There are animé I’ve seen, which are, more creative than anything else I’ve ever seen in my life. I still quote Neon Genesis Evangelion as being the most creative enterprise I’ve ever experienced in my life. There are ideas, and ways of storytelling, and experiences that are just so out of control for me, so beyond anything I’ve ever seen before, or actually since. On the fifth track “Adam Copies” I mention a name from it. That’s always been a huge realm of inspiration for me. I’m addicted to it. I feel like I get experiences so far out of my own life I can’t help, but be in love with it. – Baths
Will's music glows, just like his penchant for the tier of animé he loves. He's unlocked the crazy, glowing inspiration, with dark, and bizarre themes such as in Princess Mononoke within his own music. Romaplasm has the same imaginative and inclusive accessibility and sensibility to animé, such as Avatar: The Legend of Aang or Full Metal Alchemist. The record also features heavier, adult themes on songs such as "Human Bog", "Coitus" and "Wilt."

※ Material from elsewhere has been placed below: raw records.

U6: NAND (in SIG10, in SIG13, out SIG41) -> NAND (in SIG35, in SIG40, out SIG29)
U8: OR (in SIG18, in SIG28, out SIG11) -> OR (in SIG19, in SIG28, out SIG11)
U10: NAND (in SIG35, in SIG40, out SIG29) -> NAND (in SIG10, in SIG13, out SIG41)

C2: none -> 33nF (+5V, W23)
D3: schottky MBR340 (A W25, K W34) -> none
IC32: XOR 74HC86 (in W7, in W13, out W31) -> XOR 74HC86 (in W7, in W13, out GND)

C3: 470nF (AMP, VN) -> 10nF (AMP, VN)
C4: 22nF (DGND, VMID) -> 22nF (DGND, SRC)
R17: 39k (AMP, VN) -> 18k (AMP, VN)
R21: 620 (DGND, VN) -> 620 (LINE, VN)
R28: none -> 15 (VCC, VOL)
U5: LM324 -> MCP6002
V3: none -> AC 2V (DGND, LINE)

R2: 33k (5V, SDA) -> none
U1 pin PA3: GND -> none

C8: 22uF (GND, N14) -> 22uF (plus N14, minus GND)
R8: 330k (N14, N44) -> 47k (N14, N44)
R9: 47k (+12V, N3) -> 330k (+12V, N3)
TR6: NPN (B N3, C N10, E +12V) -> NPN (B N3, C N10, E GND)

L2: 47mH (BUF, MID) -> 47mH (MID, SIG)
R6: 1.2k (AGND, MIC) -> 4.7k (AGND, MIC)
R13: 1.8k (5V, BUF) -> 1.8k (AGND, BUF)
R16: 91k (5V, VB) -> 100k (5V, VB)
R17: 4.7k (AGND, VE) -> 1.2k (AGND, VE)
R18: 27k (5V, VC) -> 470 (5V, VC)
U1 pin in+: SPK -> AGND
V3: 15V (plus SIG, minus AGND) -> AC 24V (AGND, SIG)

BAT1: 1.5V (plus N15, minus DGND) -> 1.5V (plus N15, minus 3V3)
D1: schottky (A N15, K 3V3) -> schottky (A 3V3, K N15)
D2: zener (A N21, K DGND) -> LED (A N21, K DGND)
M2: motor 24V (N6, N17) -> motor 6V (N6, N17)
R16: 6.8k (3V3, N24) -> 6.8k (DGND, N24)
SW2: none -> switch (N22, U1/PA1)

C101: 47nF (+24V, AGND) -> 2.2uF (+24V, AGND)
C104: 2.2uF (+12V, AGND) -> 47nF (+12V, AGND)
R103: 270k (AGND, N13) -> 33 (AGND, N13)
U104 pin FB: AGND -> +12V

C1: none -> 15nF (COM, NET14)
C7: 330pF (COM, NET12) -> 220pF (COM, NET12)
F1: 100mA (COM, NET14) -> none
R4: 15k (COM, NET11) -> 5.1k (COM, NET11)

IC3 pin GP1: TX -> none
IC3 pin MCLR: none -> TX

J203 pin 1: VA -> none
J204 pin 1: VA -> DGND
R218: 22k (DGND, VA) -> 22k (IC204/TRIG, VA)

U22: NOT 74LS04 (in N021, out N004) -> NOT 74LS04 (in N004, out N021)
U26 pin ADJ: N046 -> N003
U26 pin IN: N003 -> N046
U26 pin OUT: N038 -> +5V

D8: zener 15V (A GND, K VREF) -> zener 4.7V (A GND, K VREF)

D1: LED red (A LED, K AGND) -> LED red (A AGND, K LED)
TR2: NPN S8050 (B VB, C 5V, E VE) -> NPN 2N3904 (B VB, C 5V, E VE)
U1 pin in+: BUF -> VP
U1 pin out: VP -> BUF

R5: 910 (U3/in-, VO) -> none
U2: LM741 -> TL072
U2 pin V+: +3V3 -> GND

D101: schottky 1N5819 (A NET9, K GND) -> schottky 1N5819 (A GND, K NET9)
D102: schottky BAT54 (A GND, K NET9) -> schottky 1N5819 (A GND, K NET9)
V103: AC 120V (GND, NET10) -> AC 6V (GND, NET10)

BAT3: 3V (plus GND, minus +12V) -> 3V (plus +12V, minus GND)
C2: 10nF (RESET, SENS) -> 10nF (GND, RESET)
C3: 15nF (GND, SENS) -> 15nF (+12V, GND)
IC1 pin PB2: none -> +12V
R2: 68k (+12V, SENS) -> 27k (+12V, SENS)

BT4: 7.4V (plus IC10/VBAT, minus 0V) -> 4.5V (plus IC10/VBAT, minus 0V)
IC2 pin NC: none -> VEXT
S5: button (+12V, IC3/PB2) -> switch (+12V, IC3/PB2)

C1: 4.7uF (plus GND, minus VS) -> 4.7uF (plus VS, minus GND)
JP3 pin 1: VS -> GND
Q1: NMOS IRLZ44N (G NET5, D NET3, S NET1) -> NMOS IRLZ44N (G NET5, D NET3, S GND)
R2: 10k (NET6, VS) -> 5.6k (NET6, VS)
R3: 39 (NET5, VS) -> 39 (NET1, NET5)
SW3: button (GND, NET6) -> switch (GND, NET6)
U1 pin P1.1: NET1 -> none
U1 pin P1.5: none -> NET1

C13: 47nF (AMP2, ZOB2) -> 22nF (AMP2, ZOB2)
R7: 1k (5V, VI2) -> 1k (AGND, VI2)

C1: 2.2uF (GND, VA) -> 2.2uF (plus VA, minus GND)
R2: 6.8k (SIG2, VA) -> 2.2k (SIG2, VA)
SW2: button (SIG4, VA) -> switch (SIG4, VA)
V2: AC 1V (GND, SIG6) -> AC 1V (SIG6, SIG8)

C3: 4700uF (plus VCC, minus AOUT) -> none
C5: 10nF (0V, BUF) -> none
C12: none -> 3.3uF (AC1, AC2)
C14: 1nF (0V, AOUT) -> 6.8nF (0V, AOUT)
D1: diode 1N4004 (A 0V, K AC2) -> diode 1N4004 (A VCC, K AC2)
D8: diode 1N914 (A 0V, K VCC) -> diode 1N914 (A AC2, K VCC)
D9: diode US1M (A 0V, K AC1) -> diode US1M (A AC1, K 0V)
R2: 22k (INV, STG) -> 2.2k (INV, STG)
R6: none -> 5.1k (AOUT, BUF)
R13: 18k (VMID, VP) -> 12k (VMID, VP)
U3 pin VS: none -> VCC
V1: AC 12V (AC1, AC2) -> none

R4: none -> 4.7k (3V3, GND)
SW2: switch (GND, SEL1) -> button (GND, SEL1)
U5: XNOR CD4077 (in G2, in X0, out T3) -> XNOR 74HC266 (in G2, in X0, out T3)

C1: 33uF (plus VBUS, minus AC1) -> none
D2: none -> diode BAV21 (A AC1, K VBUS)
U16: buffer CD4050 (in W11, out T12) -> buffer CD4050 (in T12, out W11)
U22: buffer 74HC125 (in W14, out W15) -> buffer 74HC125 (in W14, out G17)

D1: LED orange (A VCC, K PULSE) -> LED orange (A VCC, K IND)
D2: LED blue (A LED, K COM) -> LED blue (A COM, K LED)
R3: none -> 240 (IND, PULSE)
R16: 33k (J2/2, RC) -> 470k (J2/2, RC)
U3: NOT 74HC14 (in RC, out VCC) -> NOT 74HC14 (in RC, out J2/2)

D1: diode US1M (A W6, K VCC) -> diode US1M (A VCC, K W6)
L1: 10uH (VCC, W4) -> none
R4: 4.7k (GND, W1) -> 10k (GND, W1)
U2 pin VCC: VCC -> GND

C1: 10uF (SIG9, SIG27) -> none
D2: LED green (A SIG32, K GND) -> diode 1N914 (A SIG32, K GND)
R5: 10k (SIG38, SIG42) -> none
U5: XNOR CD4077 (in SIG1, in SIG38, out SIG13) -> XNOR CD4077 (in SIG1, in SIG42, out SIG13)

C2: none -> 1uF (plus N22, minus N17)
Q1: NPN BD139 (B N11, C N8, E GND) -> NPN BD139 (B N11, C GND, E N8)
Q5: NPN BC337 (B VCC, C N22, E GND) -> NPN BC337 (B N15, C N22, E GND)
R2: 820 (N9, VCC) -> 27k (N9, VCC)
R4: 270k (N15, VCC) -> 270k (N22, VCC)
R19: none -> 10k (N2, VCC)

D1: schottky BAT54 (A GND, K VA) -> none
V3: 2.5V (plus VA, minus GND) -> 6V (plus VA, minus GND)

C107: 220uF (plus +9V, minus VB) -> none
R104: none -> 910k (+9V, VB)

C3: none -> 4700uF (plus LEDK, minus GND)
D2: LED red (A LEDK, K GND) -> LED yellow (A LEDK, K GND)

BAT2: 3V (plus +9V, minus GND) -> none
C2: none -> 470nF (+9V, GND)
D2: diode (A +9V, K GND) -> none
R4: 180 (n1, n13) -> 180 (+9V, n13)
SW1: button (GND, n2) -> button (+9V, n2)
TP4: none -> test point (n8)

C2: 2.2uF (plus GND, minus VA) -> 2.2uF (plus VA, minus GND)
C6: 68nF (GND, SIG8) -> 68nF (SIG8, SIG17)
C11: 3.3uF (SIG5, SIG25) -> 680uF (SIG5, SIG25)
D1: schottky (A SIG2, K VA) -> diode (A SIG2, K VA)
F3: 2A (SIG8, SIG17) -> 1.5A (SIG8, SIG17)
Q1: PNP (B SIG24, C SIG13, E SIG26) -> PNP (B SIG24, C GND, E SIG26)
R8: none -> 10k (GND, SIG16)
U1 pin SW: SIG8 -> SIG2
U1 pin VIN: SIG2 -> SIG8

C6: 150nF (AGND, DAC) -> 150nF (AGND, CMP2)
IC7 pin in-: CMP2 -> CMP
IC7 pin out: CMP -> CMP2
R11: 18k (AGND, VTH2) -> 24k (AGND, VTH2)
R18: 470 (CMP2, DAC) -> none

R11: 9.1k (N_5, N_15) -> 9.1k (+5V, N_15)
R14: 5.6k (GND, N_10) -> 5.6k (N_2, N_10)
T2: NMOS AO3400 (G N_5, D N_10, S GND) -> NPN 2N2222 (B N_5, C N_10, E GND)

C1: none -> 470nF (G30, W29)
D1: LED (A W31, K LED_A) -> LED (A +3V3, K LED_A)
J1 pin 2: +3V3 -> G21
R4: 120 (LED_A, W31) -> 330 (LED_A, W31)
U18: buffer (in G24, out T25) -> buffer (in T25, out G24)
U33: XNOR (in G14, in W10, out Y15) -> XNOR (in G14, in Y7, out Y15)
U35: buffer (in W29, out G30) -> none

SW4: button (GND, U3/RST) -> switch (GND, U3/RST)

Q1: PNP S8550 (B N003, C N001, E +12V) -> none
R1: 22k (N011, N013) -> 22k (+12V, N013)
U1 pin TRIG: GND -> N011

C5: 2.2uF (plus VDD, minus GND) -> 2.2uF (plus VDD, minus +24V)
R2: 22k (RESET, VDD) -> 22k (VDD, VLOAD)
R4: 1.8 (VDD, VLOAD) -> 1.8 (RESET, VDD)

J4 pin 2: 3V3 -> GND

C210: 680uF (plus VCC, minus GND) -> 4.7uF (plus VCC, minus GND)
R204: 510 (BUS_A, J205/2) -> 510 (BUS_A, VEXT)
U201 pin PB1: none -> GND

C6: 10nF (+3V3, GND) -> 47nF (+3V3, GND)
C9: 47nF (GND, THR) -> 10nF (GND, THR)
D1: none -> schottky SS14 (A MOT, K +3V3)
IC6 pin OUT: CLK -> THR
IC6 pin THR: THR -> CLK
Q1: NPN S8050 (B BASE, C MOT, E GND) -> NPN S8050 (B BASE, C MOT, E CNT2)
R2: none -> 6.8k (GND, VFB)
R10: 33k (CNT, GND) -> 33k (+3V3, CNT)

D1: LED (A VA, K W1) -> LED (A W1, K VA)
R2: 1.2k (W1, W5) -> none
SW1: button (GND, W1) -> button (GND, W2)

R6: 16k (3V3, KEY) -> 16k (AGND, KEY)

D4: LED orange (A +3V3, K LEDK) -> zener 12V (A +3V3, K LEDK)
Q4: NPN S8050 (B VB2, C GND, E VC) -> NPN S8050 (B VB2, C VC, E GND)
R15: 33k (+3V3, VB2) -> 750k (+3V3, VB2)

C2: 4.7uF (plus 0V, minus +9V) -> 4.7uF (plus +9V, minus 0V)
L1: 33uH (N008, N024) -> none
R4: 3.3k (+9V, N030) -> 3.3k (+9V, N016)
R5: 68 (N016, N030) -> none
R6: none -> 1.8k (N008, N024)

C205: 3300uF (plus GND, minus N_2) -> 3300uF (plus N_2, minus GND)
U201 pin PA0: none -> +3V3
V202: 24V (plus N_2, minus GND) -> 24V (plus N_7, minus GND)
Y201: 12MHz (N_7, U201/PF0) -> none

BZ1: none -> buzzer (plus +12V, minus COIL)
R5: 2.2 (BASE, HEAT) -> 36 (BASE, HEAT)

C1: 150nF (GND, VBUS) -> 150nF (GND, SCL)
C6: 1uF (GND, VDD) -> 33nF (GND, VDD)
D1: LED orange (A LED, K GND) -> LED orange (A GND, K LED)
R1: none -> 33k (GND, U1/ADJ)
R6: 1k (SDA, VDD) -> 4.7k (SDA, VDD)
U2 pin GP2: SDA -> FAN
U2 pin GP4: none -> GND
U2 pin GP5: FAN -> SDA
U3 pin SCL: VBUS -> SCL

"Yeoman" is set on an airship, as a couple traverse the skies together. The lyrics speak of the euphoria of "inventing ballroom" whilst "following the moon's move" and new found discovery into a world of seeing colours for the first time, as Baths sings: "would you show me green, and would you show me blue?" It feels like there's an underlying theme of sci-fi within Baths' work. The kind of science fiction, which is grounded in real science, but impregnated with high fantasy.
"One of my favourite movies is Primer; it’s like these two dudes who accidentally invent time travel, but through doing scientific experiments in their garage. The way the film rolls out is on that same level of accuracy, where it’s a totally outrageous concept, but everything feels much more real, because of the accuracy. I’m not a scientist, but I have a respect and admiration for that level of detail in things." – Baths
Romaplasm definitely feels vocally more bold, with clearer and more central vocals than Baths' previous albums. Baths is gearing up for a run of new live shows across the UK and North America with his friend Morgan.
Morgan is doing the majority of the heavy lifting in terms of sound. He has the table set-up with the electronics and the different things he’s using. I have a keyboard, which I move to every now and then, and sometimes I double up the voice. Most of the time I’m just at the front singing. It was important for the type of record that Romaplasm is, it’s very vocal front and centre type thing, so I wanted to make the transition into trying that. I wanted to change the live show round so that I’m less hidden behind things and more in the front, and that’s sort of how it looks. – Baths
If the Romaplasm could also be a wrapping of a musical muscle cell in cytoplasm, then all of the songs as essential as organelles – especially in the force of movement from the album. Baths' music has a really creative, highly individual, and playful approach, yet also a significant and resonant depth to it. It holds a whirlwind of lots of emotions within a short space of time. It's the sonic wonder from witnessing a solar flare eruption in the solar dynamics observatory; incredible thermonuclear art.